Executing async methods in a ThreadPoolExecutor-CodePudding

I am new to Python and I am working on an existing python project that does execution of some custom scripts that are inputted by the user. The scripts are run as python subprocess

 await asyncio.create_subprocess_exec(...)

Majority of the methods in my project are defined with async keyword with await on the caller. The problem is that at any point in time, there is only one thread running so essentially I am only able to run single shell script and only when that is complete a new execution starts. I am planning to move the execution of the logic (sequence of such async methods) into a ThreadPoolExecutor or ProcessPoolExecutor

I tried converting all the async def methods to simple methods. But inside a few of these methods, there are some calls to other async methods from third party modules. And it fails with SyntaxError: 'await' outside async function . Looks like any async calls should be made from within async def methods. So I cannot really convert all my methods to def

Any suggestions on what to do to make this project multi-threaded ?

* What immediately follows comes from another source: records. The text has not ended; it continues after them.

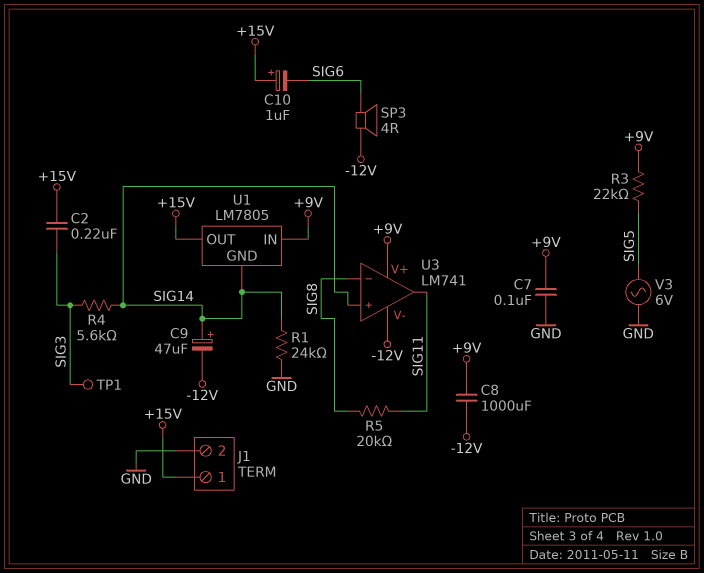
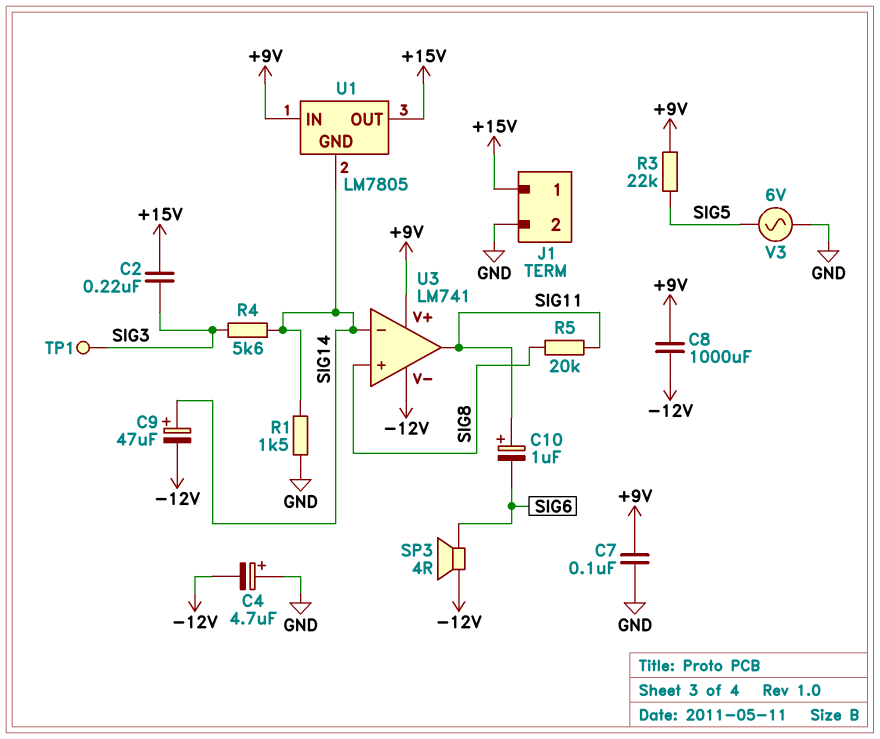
C4: none -> 4.7uF (plus GND, minus -12V)
C10: 1uF (plus +15V, minus SIG6) -> 1uF (plus SIG11, minus SIG6)
R1: 24k (GND, SIG14) -> 1.5k (GND, SIG14)
U3 pin in+: SIG14 -> SIG8
U3 pin in-: SIG8 -> SIG14

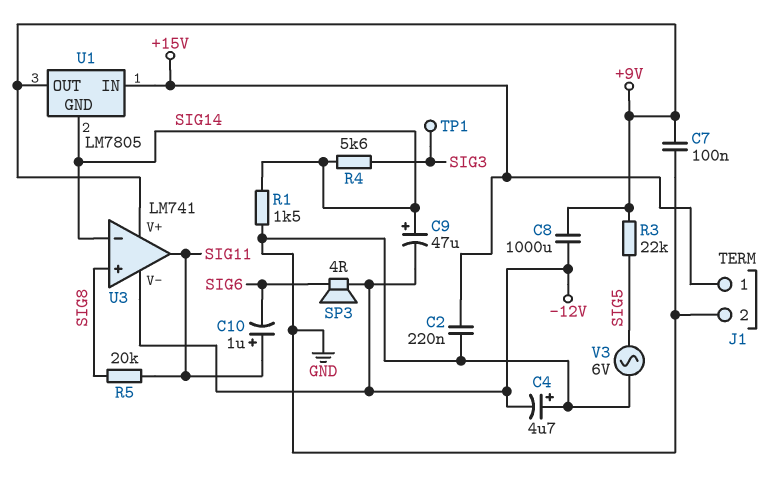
C2: 220nF (+15V, SIG3) -> 220nF (+15V, GND)
U1 pin IN: +9V -> +15V
U1 pin OUT: +15V -> +9V

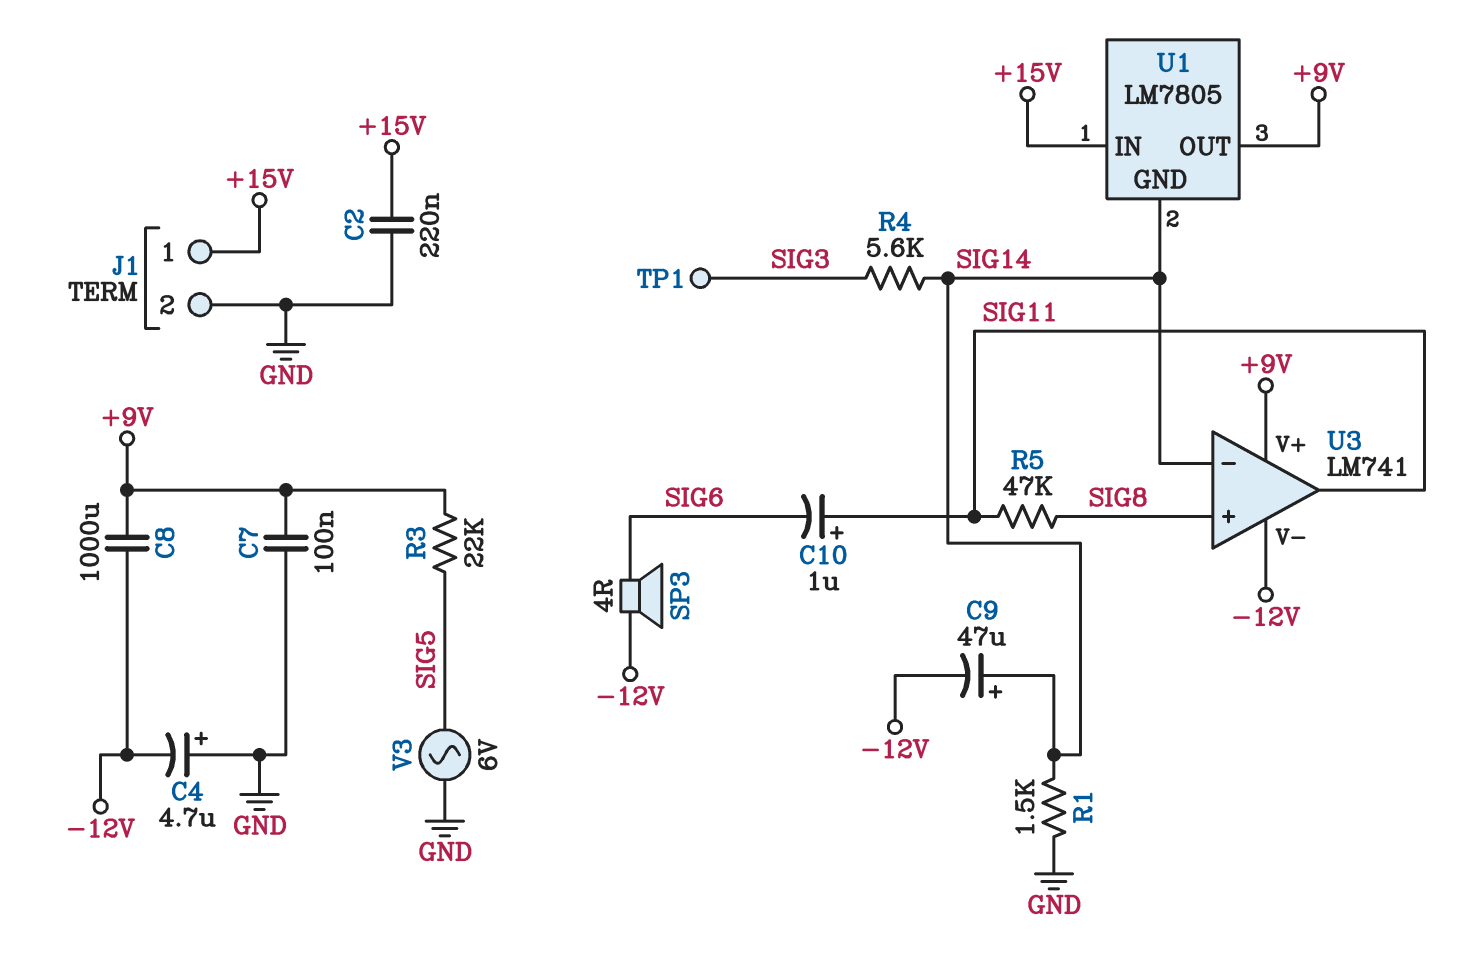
R5: 20k (SIG8, SIG11) -> 47k (SIG8, SIG11)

CodePudding user response：

Since I am a new contributor I can not add comment yet so let me reply in answer. @Mohan I think your code is already having parallel processing.

coroutine asyncio.create_subprocess_exec(program, *args, stdin=None, stdout=None, stderr=None, limit=None, **kwds)¶ Create a subprocess.

The limit argument sets the buffer limit for StreamReader wrappers for Process.stdout and Process.stderr (if subprocess.PIPE is passed to stdout and stderr arguments).

Return a Process instance.

As you can see it returns a Process object - meaning OS process has been created. I believe that means OS gonna run the subprocess not python and since OS has access to all cores it will be using all available cores.

edited

https://docs.python.org/3/library/asyncio-subprocess.html

Directly from the documentation:

import asyncio

async def run(cmd):
    proc = await asyncio.create_subprocess_shell(
        cmd,
        stdout=asyncio.subprocess.PIPE,
        stderr=asyncio.subprocess.PIPE)

    stdout, stderr = await proc.communicate()

    print(f'[{cmd!r} exited with {proc.returncode}]')
    if stdout:
        print(f'[stdout]\n{stdout.decode()}')
    if stderr:
        print(f'[stderr]\n{stderr.decode()}')


async def main():
    await asyncio.gather(
        run('ls /zzz'),
        run('sleep 1; echo "hello"'))

asyncio.run(main())

From Documentation:

Because all asyncio subprocess functions are asynchronous and asyncio provides many tools to work with such functions, it is easy to execute and monitor multiple subprocesses in parallel.

For running tasks concurrently all you have to do is use asyncio.gather() function.

# Without loop
a = asyncio.create_subprocess_exec(...) 
b = asyncio.create_subprocess_exec(...)
await asyncio.gather(a,b)

# Using loop
tasks = []
for a,b,c in some_func():
    tasks.append(asyncio.create_subprocess_exec(a,b,c,...))

await asyncio.gather(*tasks)

Unless you want to leverage multiple cores this should just work without even converting async def to def. If you wish to use all cores then check out the below links and play with ProcessPoolExecutor.

edited

I am not sure if it is even relevant but I found this method in documentation:

https://docs.python.org/3/library/asyncio-eventloop.html#asyncio.loop.run_in_executor

https://docs.python.org/3/library/asyncio-task.html#running-in-threads

Somewhat related question: How to properly use asyncio run_coroutine_threadsafe function?